PDA

View Full Version : torrent + school firewall


kiuuu
2005-02-20, 05:47 PM
is there torrent client that can get me past my firewall....or anything that i can do to get torrents?

Thanks,
Kyle

irishcrazy2005
2005-02-20, 06:59 PM
is there torrent client that can get me past my firewall....or anything that i can do to get torrents?

Thanks,
Kyle

As far as I have looked into this, it seems like it is impossible. Although, if anyone has any ideas I would also be greatly appreciative!

-Phil

AAR.oner
2005-02-20, 07:57 PM
from what i've heard, most schools firewalls aren't going to be able to be bypassed [though i'm no expert]...sorry, hope someone proves me wrong!

kiuuu
2005-02-20, 08:16 PM
from what i've heard, most schools firewalls aren't going to be able to be bypassed [though i'm no expert]...sorry, hope someone proves me wrong!


yeah i finally have high speed...now i cant download much of anything

RainDawg
2005-02-21, 08:43 AM
Depending on how the firewall and your school's permissions are setup, it may or may not be possible to circumvent the firewall. If they place a cap on upstream limit, you're screwed. However, if all the do is block access to normal ports there is a way with some clients to force it to use another.

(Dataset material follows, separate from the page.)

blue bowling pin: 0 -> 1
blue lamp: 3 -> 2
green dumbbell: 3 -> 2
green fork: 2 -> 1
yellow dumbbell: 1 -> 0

Use port 20 or 21 (usually reserved for FTP) and see if either of those let you become unfirewalled.

irishcrazy2005
2005-02-21, 09:45 AM
Depending on how the firewall and your school's permissions are setup, it may or may not be possible to circumvent the firewall. If they place a cap on upstream limit, you're screwed. However, if all the do is block access to normal ports there is a way with some clients to force it to use another. Use port 20 or 21 (usually reserved for FTP) and see if either of those let you become unfirewalled.

Stephen,
If you could possibly expand on this a little bit, I would be appreciative. So, basically I should just try to set my listening port on Azerus to 20 or 21 and see if that works? What should it be set at normally? Thanks.

-Phil

RainDawg
2005-02-21, 09:53 AM
Well, I have never had to do this before, so I will just be talking from presumption. I am interested to see how this works, if it does.

In the Azureus settings, there is an option to set the listening port, and that is default set to 6881. I believe that if you simply change that to 21, it will tell your copy of Azureus to attempt to connect to peers through that port, and circumvent specific port closures on your firewall.

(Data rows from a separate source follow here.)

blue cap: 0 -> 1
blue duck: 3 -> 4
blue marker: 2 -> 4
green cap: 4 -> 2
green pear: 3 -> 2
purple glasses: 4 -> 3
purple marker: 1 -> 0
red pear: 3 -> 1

That being said, I'm not an expert on port forwarding, and depending on how the firewall is setup, it may or may not work. But...it's worth a try.

coolman5001
2005-02-21, 10:05 AM
If port 20 or 21 doesn't work, you could also try.. I believe it's 81. If your school computers are enabled to browse the web, they're going through 81 to do that, and I can't see why Azureus would have any problem using it, too.

uhclem
2005-02-21, 10:24 AM
coolman: Port 81 won't work just because a school's computers are set up to browse the web. Browsing the web doesn't require any external connections. Your browser initiates the connection and it's the server you are connecting to that has to have port 80 or 81 open. You are confusing inbound and outbound connections. In other words you need port 80 (or 81) open to run a web server, not a web browser.

I used to advise people about this very issue during the STG era and the results were always the same: either they couldn't circumvent the firewall, or they never reported back to us on the results, which probably amounts to the same thing.

I can't see why a school with even a half-decent firewall would leave any of these ports open. It's worth a shot, but based on the results I've seen, you most likely will just have to live with being firewalled, or you will have to specifically ask your admin to open a port for you. Good luck.

saltman
2005-02-21, 10:38 AM
what about the creative use of The Reverse WWW Shell and proxies, etc. :hmm:

irishcrazy2005
2005-02-21, 11:04 AM
It also may not be an issue of a firewall. I know that here at Notre Dame I cannot upload or download using BitTorrent above about 1kbps. I can get much greaters speeds though with HTTP and FTP downloads. I think that this is because our OIT uses something called Packeteer, which slows traffic with specific metadata (i.e. filesharing programs like BT). This may be the case at other schools as well.

-Phil

wazoo2u
2005-02-21, 12:34 PM
University IT admins aren't oblivious to the traffic patterns on their networks. They're well aware of file sharing and the programs and methods used. There's an entire cottage industry of software designed specifically to detect and block this kind of network traffic. If your Admin tells you that they don't want their network to incur the overhead, then that's EXACTLY what they mean, and they'll use all the tools available to not only prevent you from circumventing their controls, but when they see the increased traffic (should you be successful in engineering a workaround (congrats if you do BTW :clap: ), they'll surely boot your ass off the network when they discover you.

My advice..... DSL or Cable... split the cost with your roomies.... OR petition the .EDU to allow you to PAY for bandwidth. Maybe you could work out a better deal, but getting it for free in today's day and age is becoming less likely.